Il est plus important de changer les langes, de promener son chien et d'acheter une maison. Il est aussi plus important de bosser comme un âne et de ne jamais trop se poser de questions, mais c'est une affaire aussi sordide que déplacée à évoquer. Sont-ce les seuls terroristes qui osent contester? Ou faut-il conclure que les moutons sont de doux imbéciles? Commencer à parler politique, c'est bien entendu déterrer le cadavre du placard immanentiste. Dans la mentalité immanentiste, on applique, et ce mimétisme servile permet au moins de ne pas se poser la question de la pérennité et de la viabilité du système.
Au final, le 911 achève un cycle, celui du système immanentiste, qui est le mensonge de l'Hyperréel revendiquant sa propagande de substitution ontologique. L'hyperreél croit qu'il peut à loisir et à discrétion susciter le réel et le remplacer au besoin quand le réel est source d'embarras. Mais les versions hyperréelles ne résistent pas au reél parce que la représentation humaine n'est jamais qu'une faculté de création à partir du réel.

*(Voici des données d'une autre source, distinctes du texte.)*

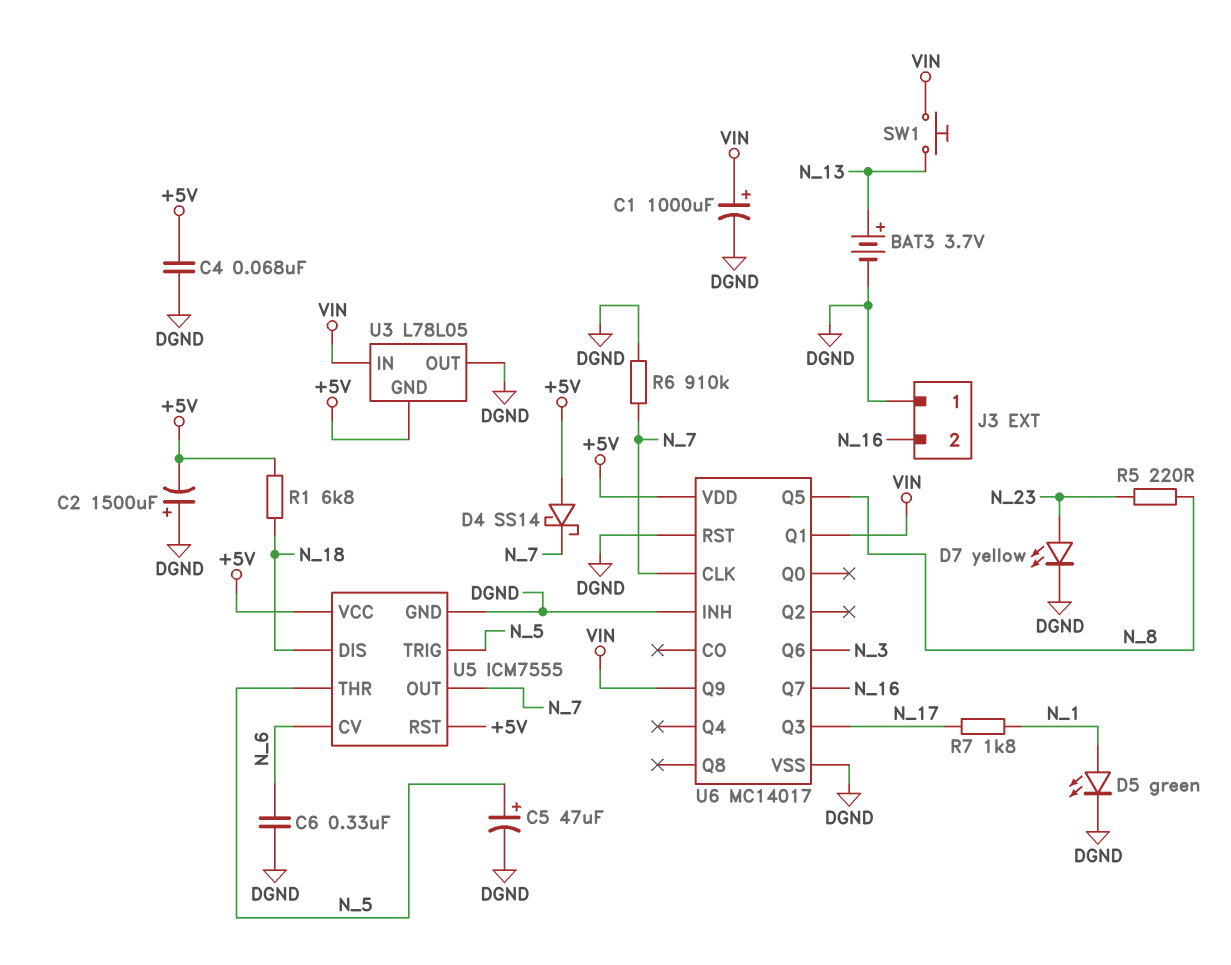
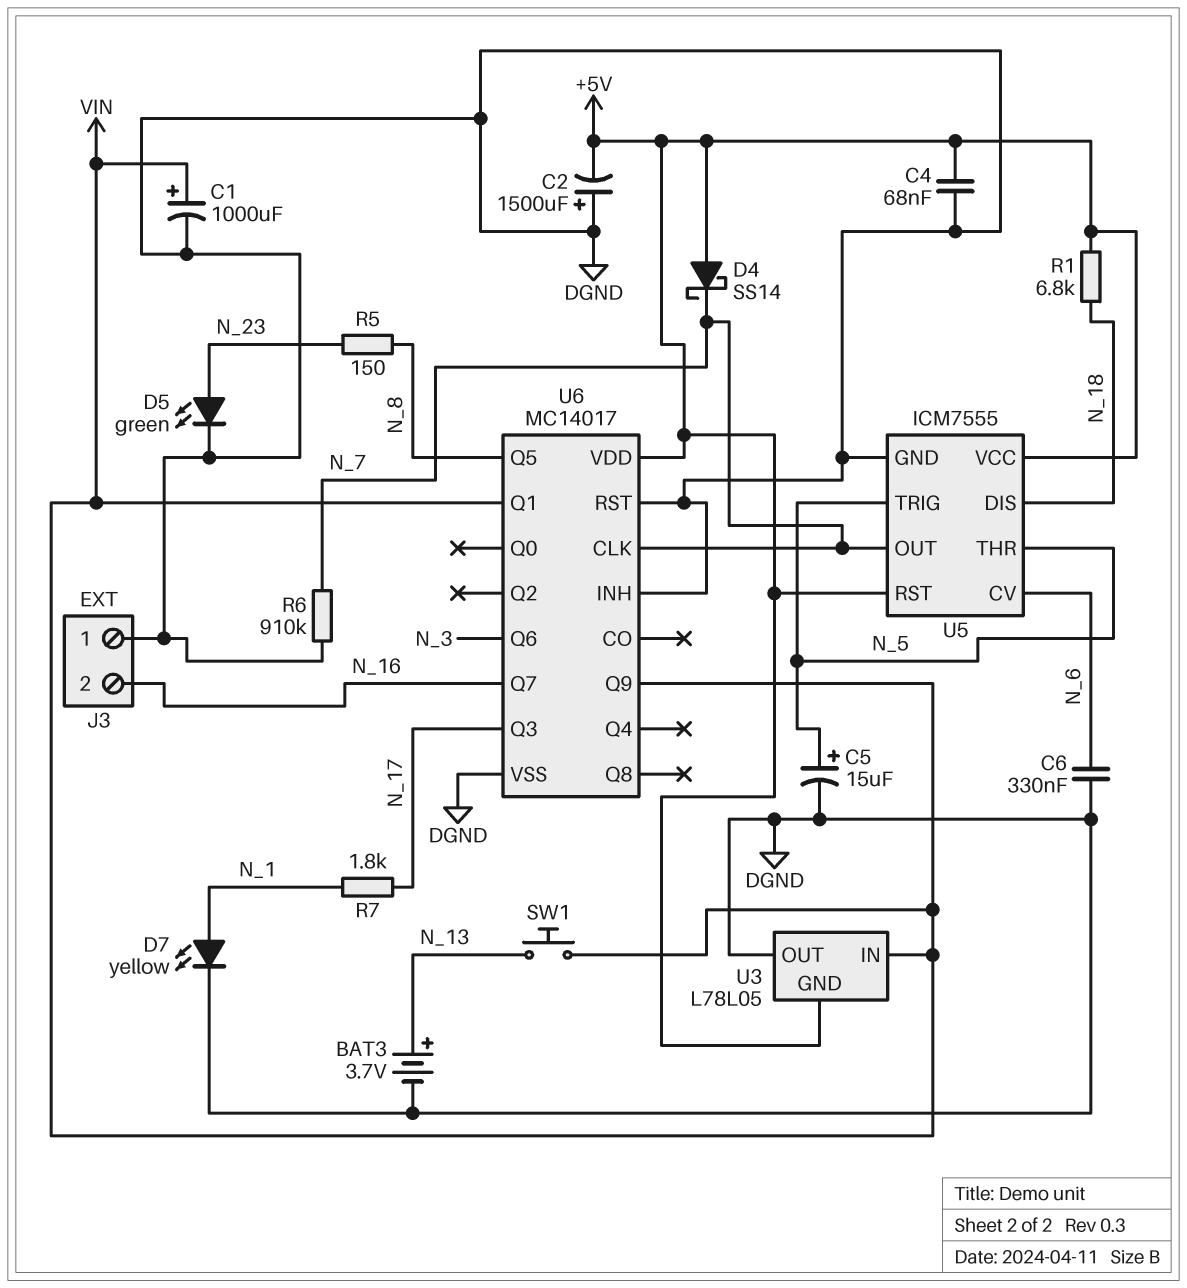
C5: 47uF (plus N_5, minus DGND) -> 15uF (plus N_5, minus DGND)
D5: LED green (A N_1, K DGND) -> LED green (A N_23, K DGND)
D7: LED yellow (A N_23, K DGND) -> LED yellow (A N_1, K DGND)
R5: 220 (N_8, N_23) -> 150 (N_8, N_23)

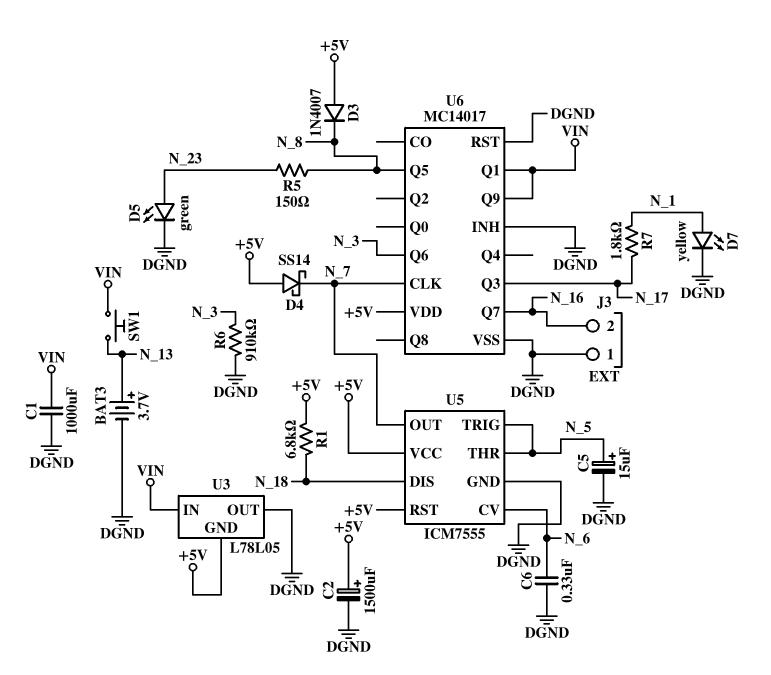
C1: 1000uF (plus VIN, minus DGND) -> 1000uF (DGND, VIN)
C2: 1500uF (plus DGND, minus +5V) -> 1500uF (plus +5V, minus DGND)
C4: 68nF (+5V, DGND) -> none
D3: none -> diode 1N4007 (A +5V, K N_8)
R6: 910k (DGND, N_7) -> 910k (DGND, N_3)

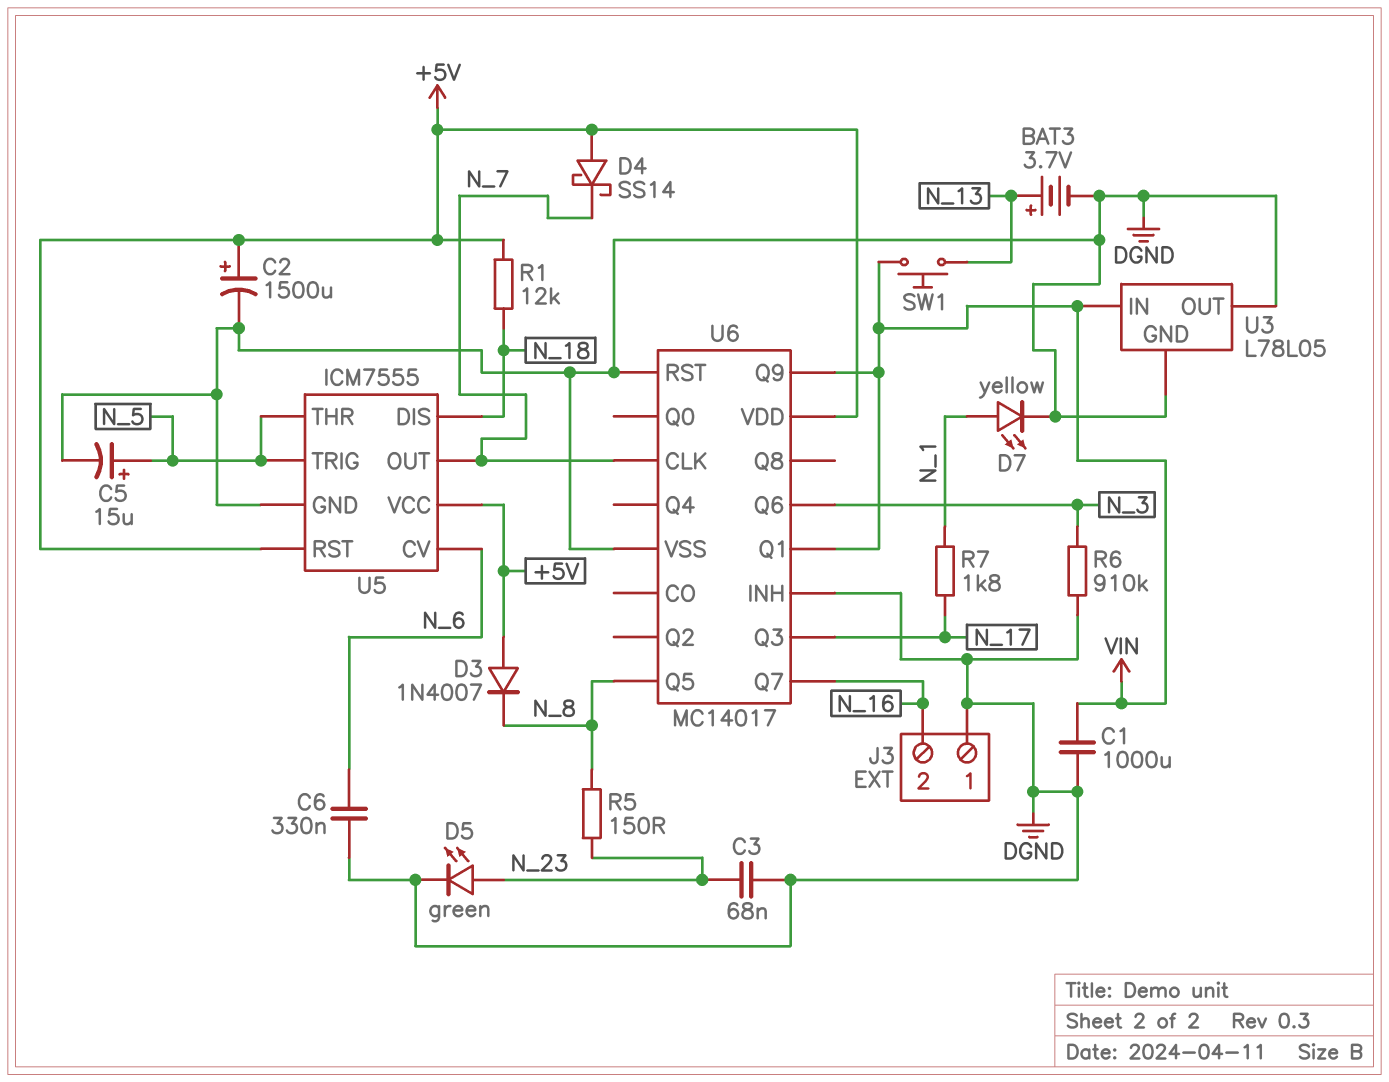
C3: none -> 68nF (DGND, N_23)
R1: 6.8k (+5V, N_18) -> 12k (+5V, N_18)
U3 pin GND: +5V -> DGND

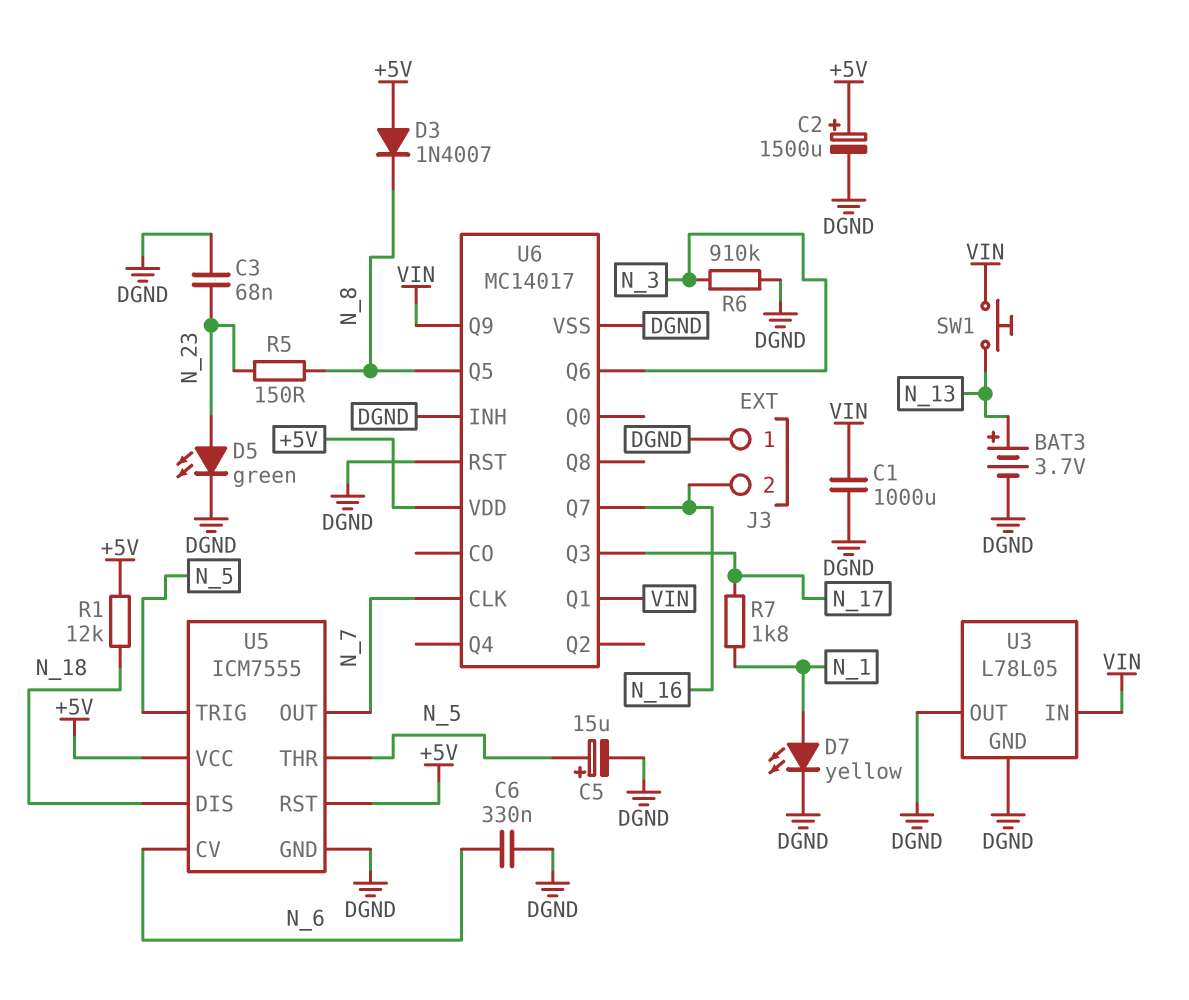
D4: schottky SS14 (A +5V, K N_7) -> none

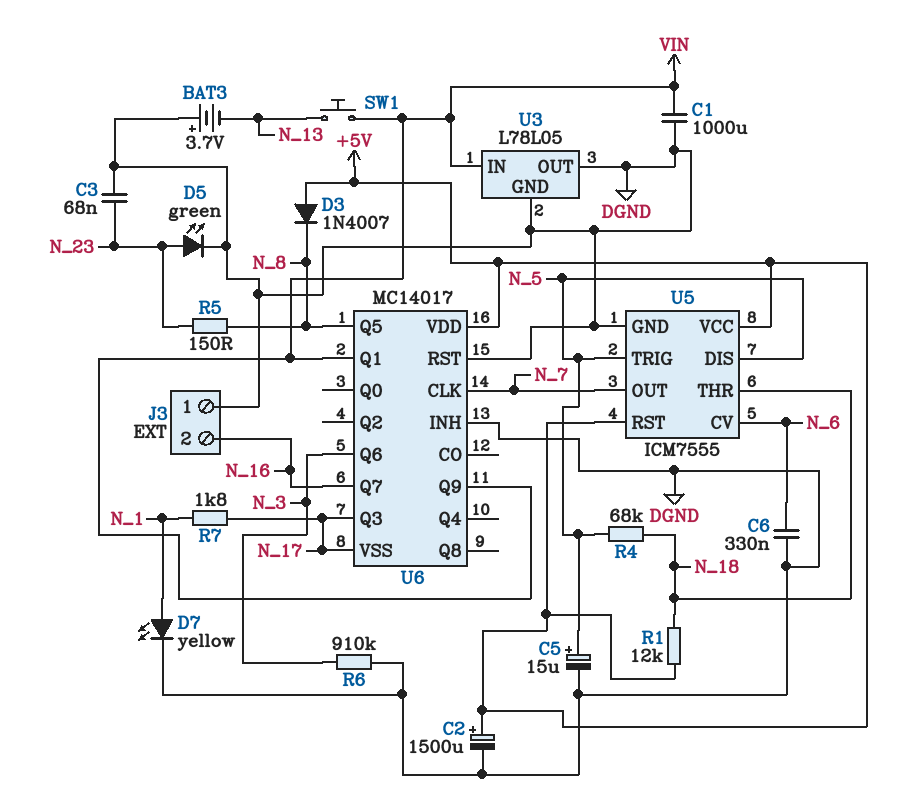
BAT3: 3.7V (plus N_13, minus DGND) -> 3.7V (plus DGND, minus N_13)
R4: none -> 68k (N_5, N_18)
U5 pin DIS: N_18 -> N_5
U5 pin THR: N_5 -> N_18
U6 pin VSS: DGND -> N_17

Selon l'hypertrophie hyperréelle, la représentation est le reél en ce que c'est la représentation qui fait le reél.
Au contraire, il faut opposer à ce kantisme extrémiste et dégénéré, ce postmodernisme qui dénie le reél et la vérité au profit du tout-sens et du tout-représentation, que le réel existe bien en dehors et indépendamment de la représentation et que ce n'est qu'à la suite des fantasmes de toute-puissance et de confort du désir humain que la représentation s'est crue en mesure de remplacer une bonne fois pour toutes le réel. Heureusement, la partie n'est pas le tout et c'est tant mieux : car cette défaite de l'Hyperréel signifie aussi que le hideux 911 ne signale pas la disparition de l'homme, qui coïnciderait avec la disparition du réel, mais le retour du reél comme retour du refoulé et prolongement de l'action humaine - aux confins de l'espace et de l'espèce.